Born in Bogotá, Colombia, Arango moved to South Florida with his mother and brother when he was 14, a cultural shift that directly informed his debut feature, the Sundance-bound “Blast Beat.” (The film is inspired by his 2015 short of the same name.) With that project, which features Colombian-American brothers (and former Disney Channel stars) Mateo and Moisés Arias as siblings, Arango wanted to correct a problem he found in Hollywood-produced Latino narratives.

“There were stereotypes in those stories that I didn’t associate myself with: the violence, the drug trafficking,” Arango says. “You would see movies that reference Colombia, and it would look like the jungle. It’s far from the truth. I wanted to tell stories that felt cinematic, sophisticated and fun, where it’s not about underprivileged characters from Latin America, but the opposite: [people] with complex personalities and cool taste.”

In the film, the brothers skateboard and listen to heavy-metal music, but they’re also good at school, and one aspires to become a rocket scientist at NASA.

“When you cast a wide net and try to encapsulate the whole community in one box, you’re alienating people,” he says. “But if you’re hyper-specific with your characters’ speech and actions, it becomes more truthful and gives a level of credibility.”

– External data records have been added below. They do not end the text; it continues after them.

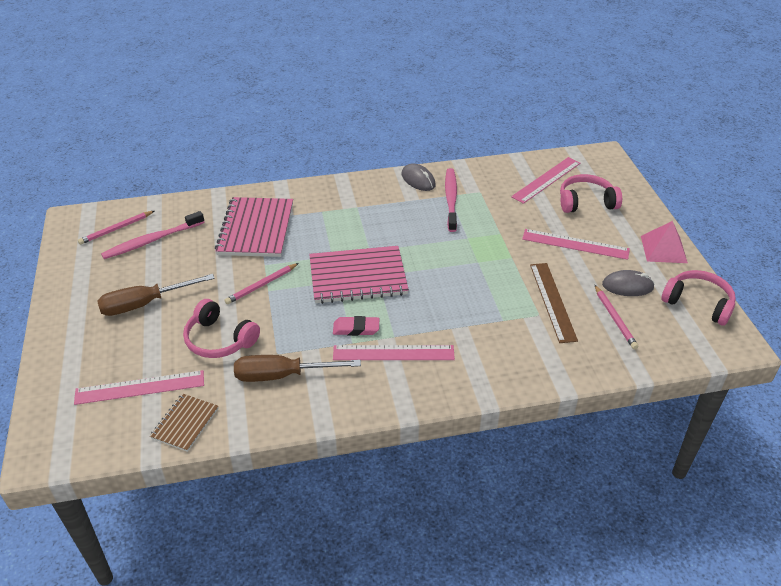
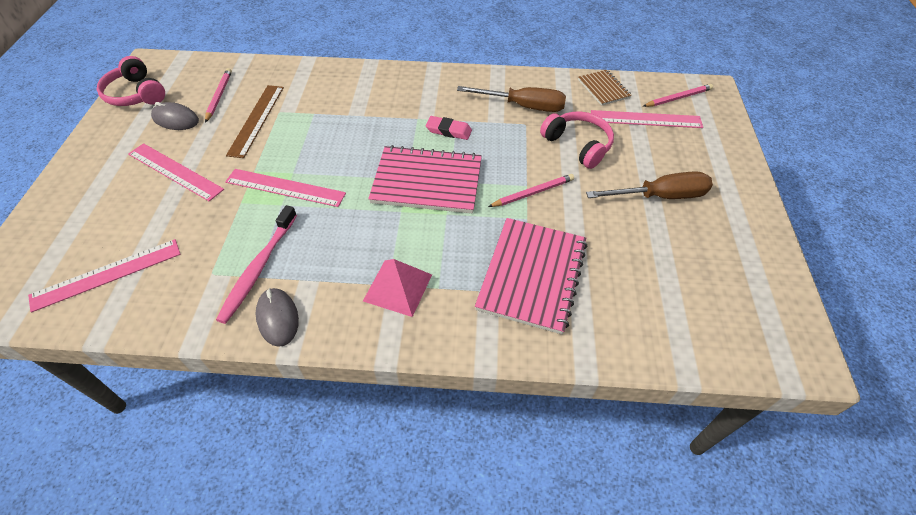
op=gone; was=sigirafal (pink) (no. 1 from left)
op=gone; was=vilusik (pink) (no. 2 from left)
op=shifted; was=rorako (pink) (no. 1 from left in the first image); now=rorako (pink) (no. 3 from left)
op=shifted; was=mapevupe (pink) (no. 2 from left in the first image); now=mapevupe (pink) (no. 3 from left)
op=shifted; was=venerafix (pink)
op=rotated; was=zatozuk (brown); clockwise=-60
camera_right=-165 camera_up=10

Arango, who wrote the original short’s script with the Arias brothers in mind after hearing Moisés’ “perfect Colombian Spanish” in “The Kings of Summer,” originally planned to incorporate it directly into the feature.

“But through the editing process and discovering what the movie had to offer, the short got pushed away from the main narrative. The same themes are still there — brotherhood, identity — but we have matured a lot. The personalities for both characters have become deeper and the magnitude of the situations these characters face have evolved.”

For the future, Arango hopes for bigger projects. He’s developing a horror series about cursed treasure and plundering in Colombia with co-writer Erick Castrillon.